A Vision For Vision
Retinal degeneration is one of the leading causes of vision impairment and blindness in the world. The two most common retinal degeneration diseases are age-related macular degeneration (AMD), which affects more than 2 million people in the U.S.and retinitis pigmentosa (RP) which affects roughly 1 in 4,000. Both conditions cause loss of vision by damaging the photoreceptor neurons in the retina — as the loss of the ability to perceive light is what leads to loss of sight.
A team of researchers, led by the Italian Institute of Technology, is developing a new method of treating retinal degeneration using a prosthesis implanted into the retina. It’s made from a thin layer of conductive polymer which is placed on silk-based substrate. Then, it’s covered by a semiconducting polymer which acts as a photovoltaic material, capable of replicating the function of the damaged photoreceptors. When light enters the eye, this device absorbs photons and the resulting electricity stimulates the retinal neurons. They have successfully tested this retinal implant in rats, and detail their research in the journal Nature Materials.

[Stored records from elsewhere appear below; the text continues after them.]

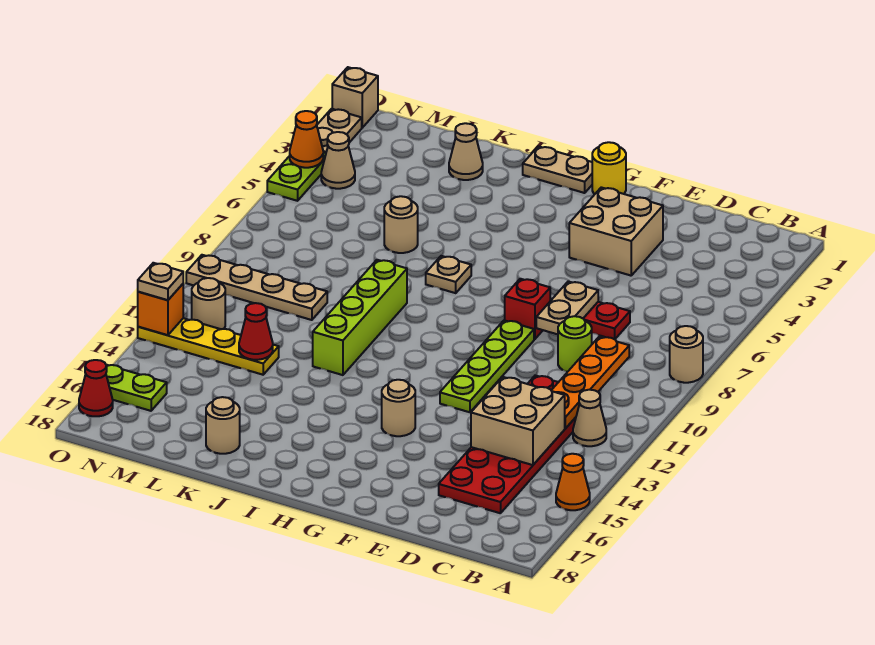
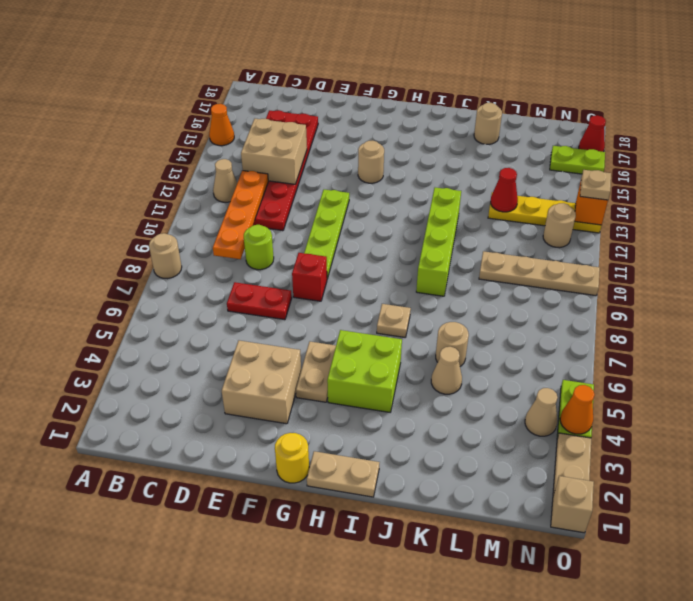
tan plate E7:E8 level 2 -> tan plate G4:G5 level 1
none -> lime brick H4:I5 level 1
tan cone K2 level 1 -> tan cone K5 level 1

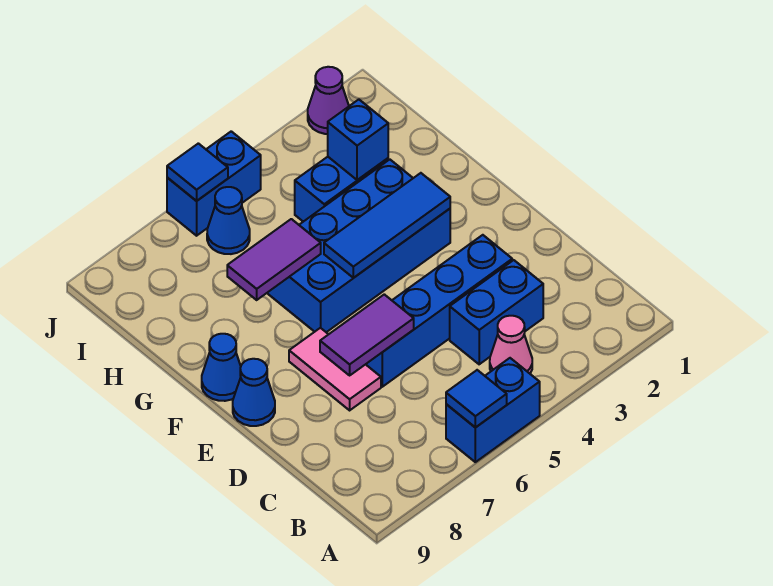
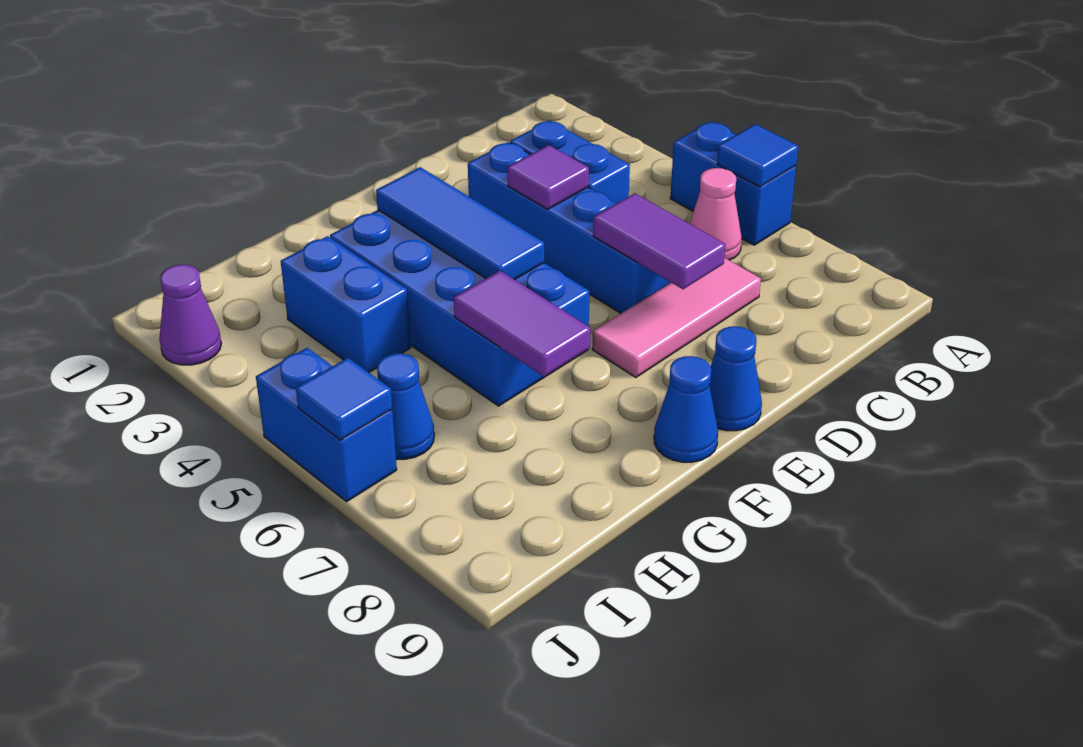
pink cone B4 level 1 -> pink cone B6 level 1
none -> purple tile D4 level 2
pink tile D7:E7 level 1 -> pink tile C7:E7 level 1
blue brick H3 level 2 -> none

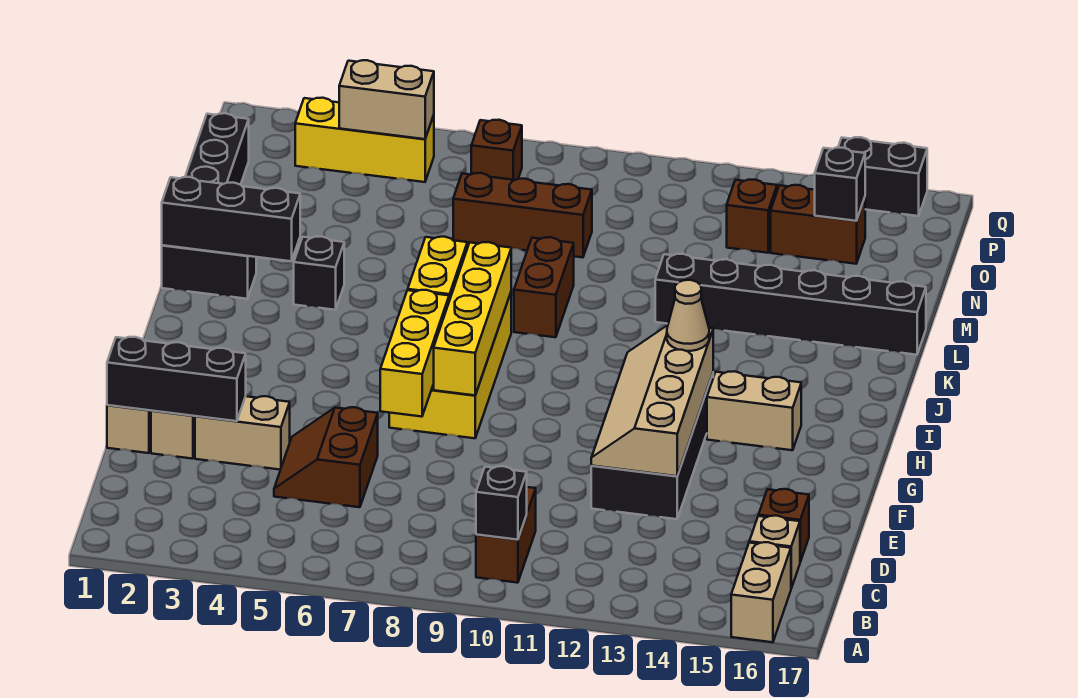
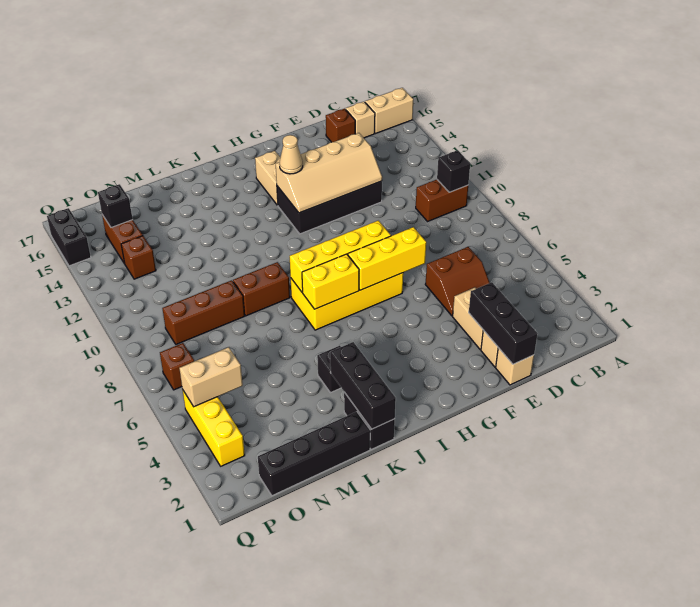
black brick L12:L17 level 1 -> none
brown brick N7:N9 level 1 -> brown brick M9:O9 level 1
tan brick P4:P5 level 2 -> tan brick O5:P5 level 2

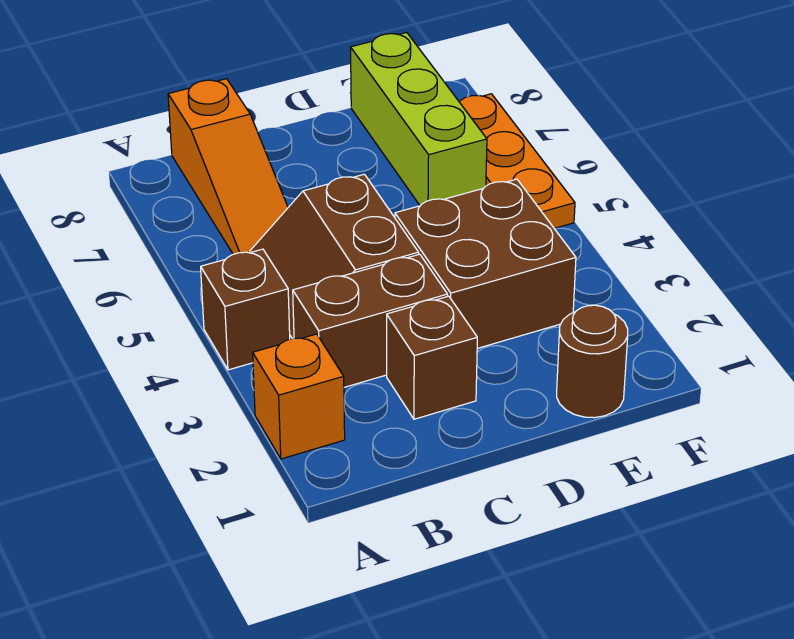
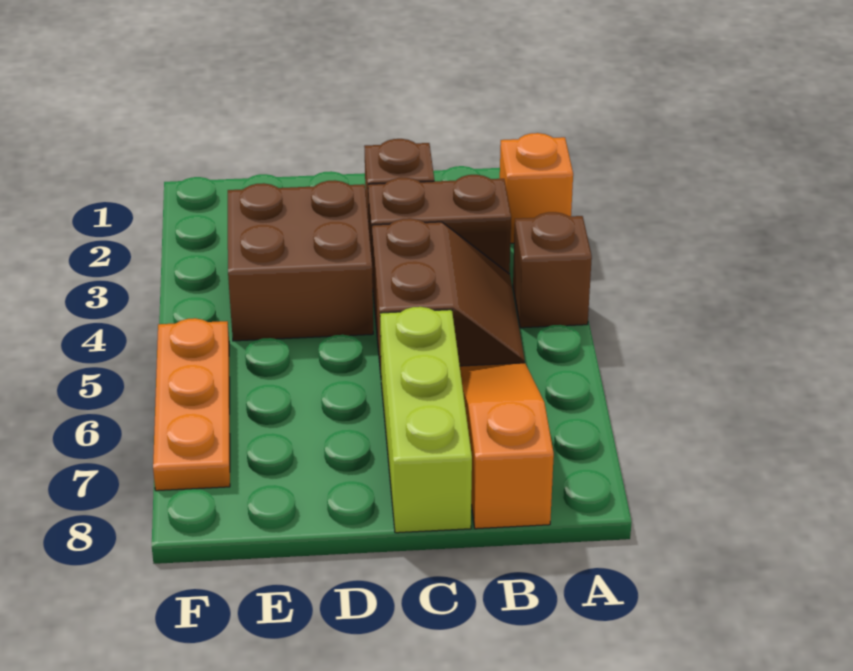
brown round brick E1 level 1 -> none
lime brick E6:E8 level 1 -> lime brick C6:C8 level 1

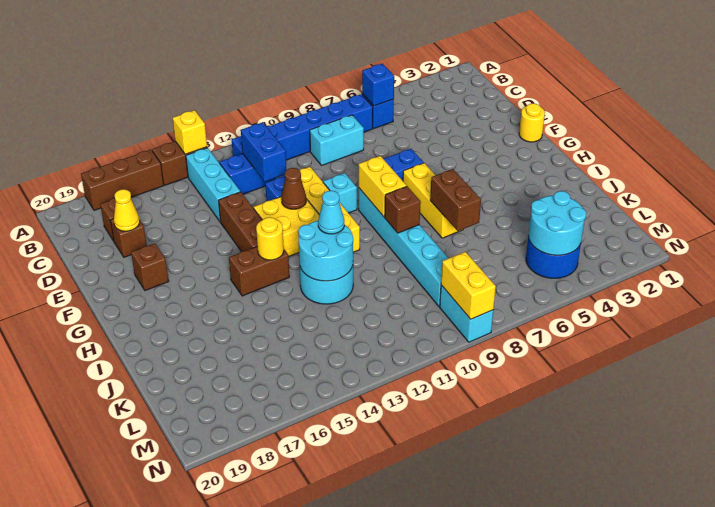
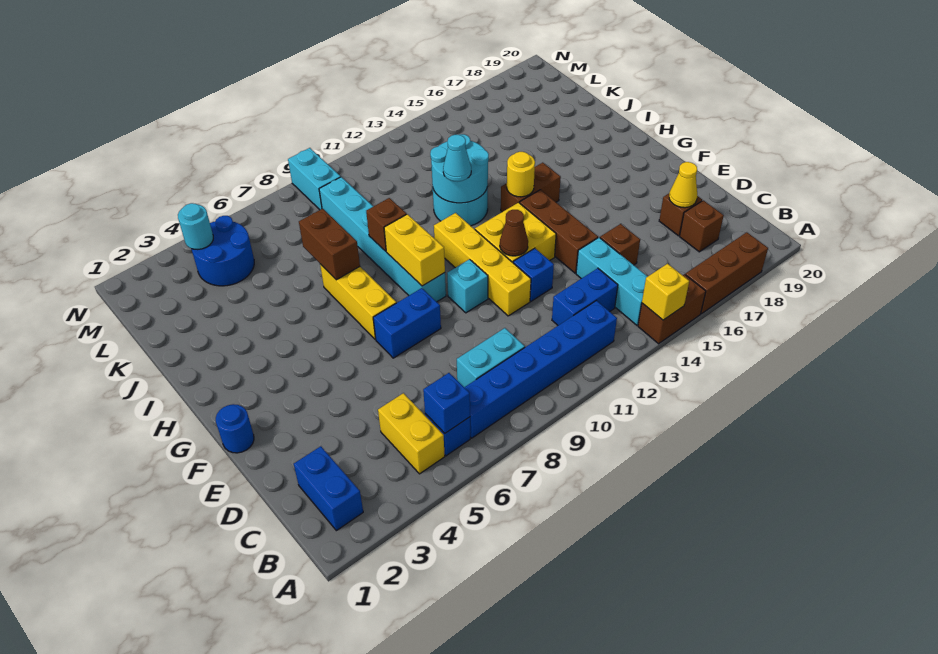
blue brick C12:D12 level 2 -> blue brick B2:C2 level 1
yellow round brick F1 level 1 -> blue round brick F1 level 1
brown brick F18 level 1 -> brown brick D15 level 1
cyan round brick L4:M5 level 2 -> cyan round brick M4 level 2
yellow brick M9:N9 level 2 -> yellow brick B5:C5 level 1

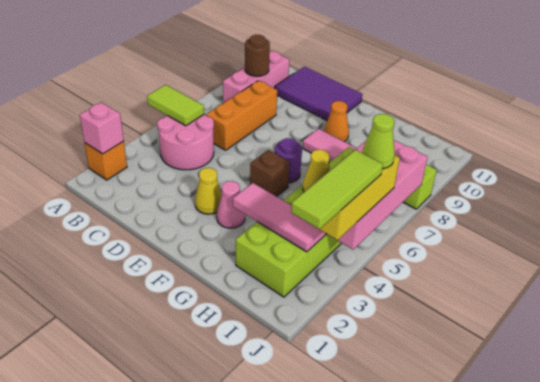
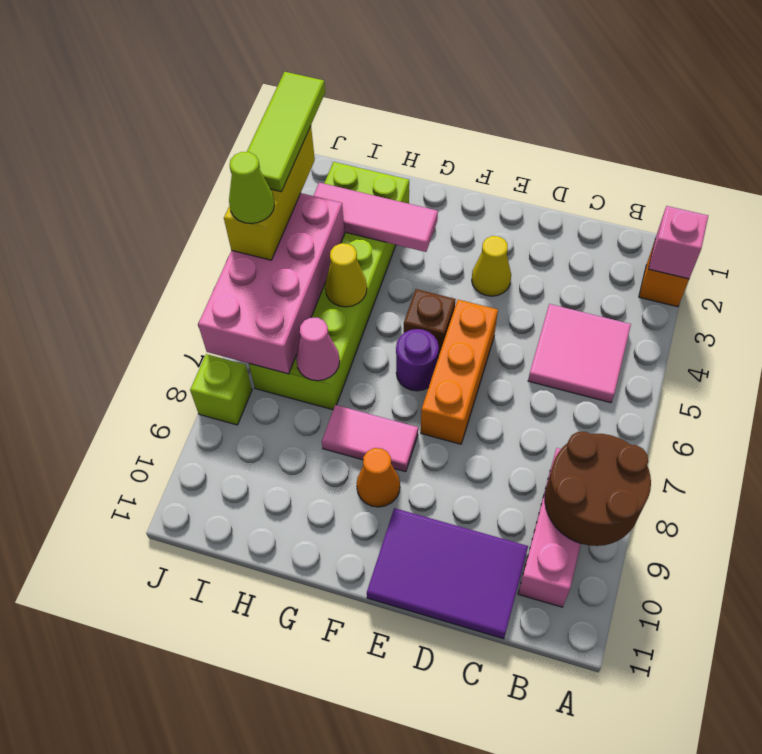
lime tile A5:B5 level 2 -> none
pink round brick B4:C5 level 1 -> pink tile B4:C5 level 1
brown round brick B9 level 2 -> brown round brick A8:B9 level 2
orange brick C6:C8 level 1 -> orange brick E5:E7 level 1
pink cone F3 level 1 -> pink cone H7 level 2

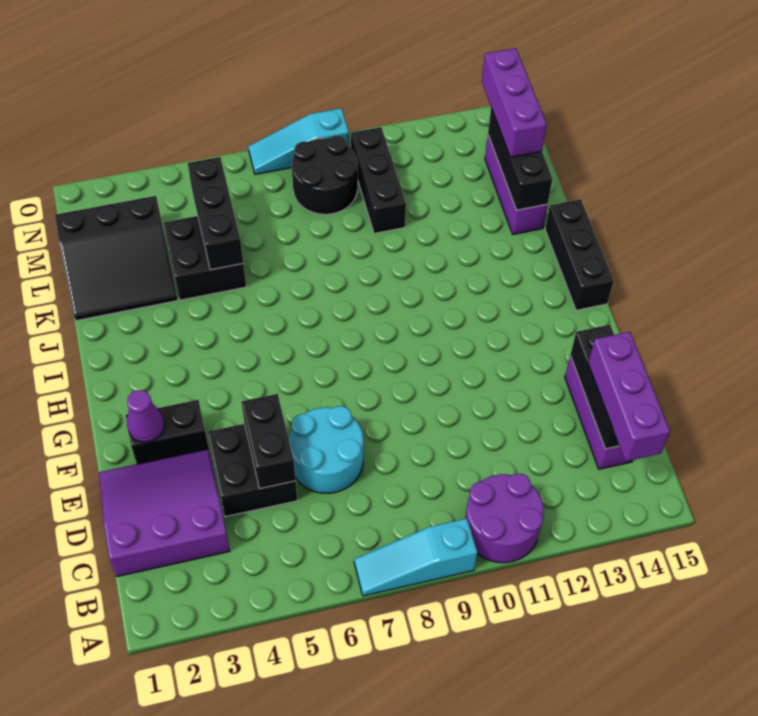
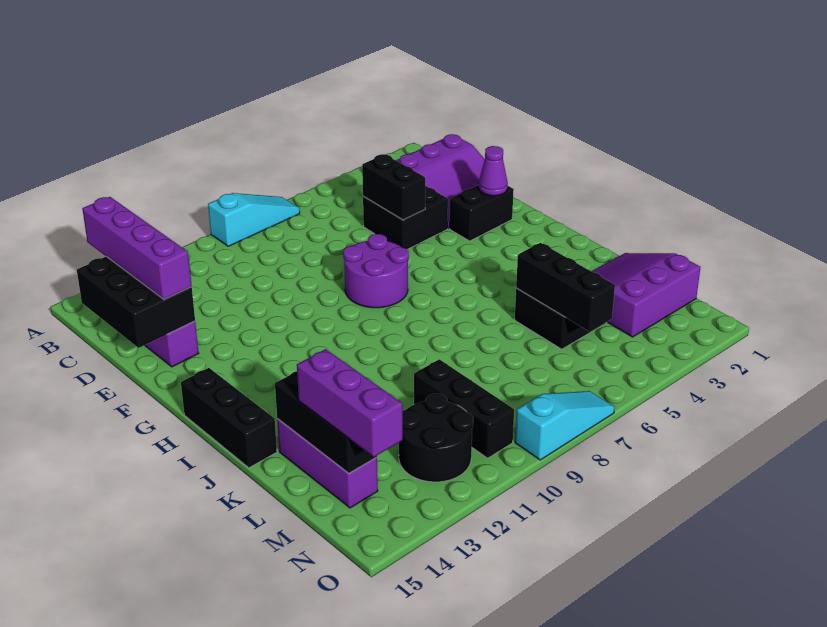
purple round brick A10:B11 level 1 -> purple round brick F7:G8 level 1
purple brick B14:D14 level 3 -> purple brick B14:E14 level 3
black brick C14:E14 level 2 -> black brick C14:E15 level 2
cyan round brick D6:E7 level 1 -> none
black slope K1:M3 level 1 top M -> purple slope K1:M3 level 1 top M
black round brick M8:N9 level 1 -> black round brick M11:N12 level 1

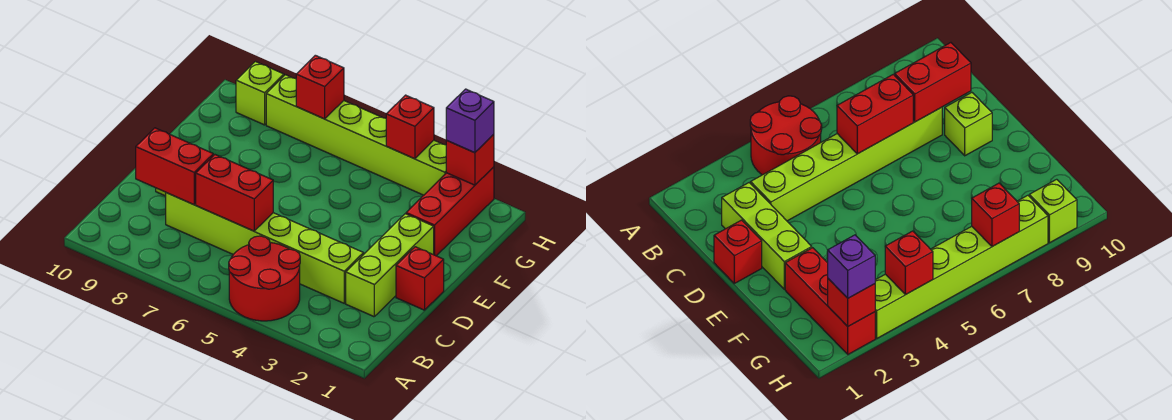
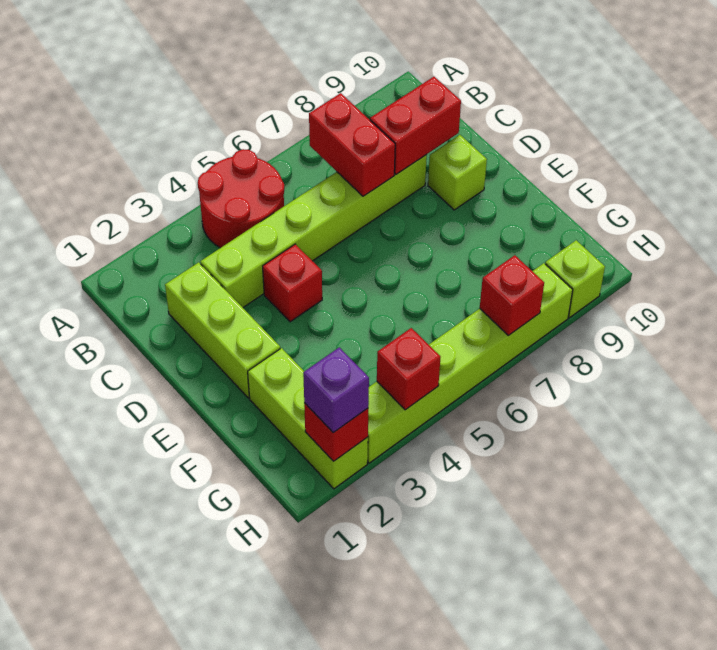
red brick C6:C7 level 2 -> red brick B7:C7 level 2
red brick D1 level 1 -> red brick D4 level 1
red brick F2:H2 level 1 -> lime brick F2:H2 level 1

The team used lab-grown rodents — named Royal College of Surgeons (RCS) rats — which are bred to develop the rat-version of retinal degeneration. About a month after these RCS rats were given the new retinal implants, the researchers tested them for pupillary reflex to determine how sensitive they were to light. The researchers found that the treated rats’ response to light with 4-5 lux medium intensity showed pupillary responses similar to those in healthy rats.
Potential for Treating Humans
When the researchers tested the rats 6 months later, then again 10 months after the surgery, the responses were the same, meaning the implants’ effect appears to be more than temporary. Although similar to the healthy rats, the treated RCS rats were shown to suffer some vision impairment due to aging.
“Electrophysiological and behavioral analyses reveal a prosthesis-dependent recovery of light sensitivity and visual acuity that persists up to 6–10 months after surgery.”
In order to make sure that the treated RCS rats were indeed capable of perceiving light, the researchers subjected their brains to positron emission tomography (PET) scans. They saw that the treated RCS rats showed increased activity in the brain’s primary visual cortex, which is responsible for processing visual information. “The rescue of the visual function is accompanied by an increase in the basal metabolic activity of the primary visual cortex, as demonstrated by positron emission tomography imaging,” the team reported.
In short, the treated RCS rats could technically see again. Further research is still needed, though — because the researchers aren’t exactly sure how it works and whether or not the same success could be achieved in humans.
“We hope to replicate in humans the excellent results obtained in animal models,” said ophthalmologist Grazia Pertile, one of the researchers. “We plan to carry out the first human trials in the second half of this year and gather preliminary results during 2018. This [implant] could be a turning point in the treatment of extremely debilitating retinal diseases.”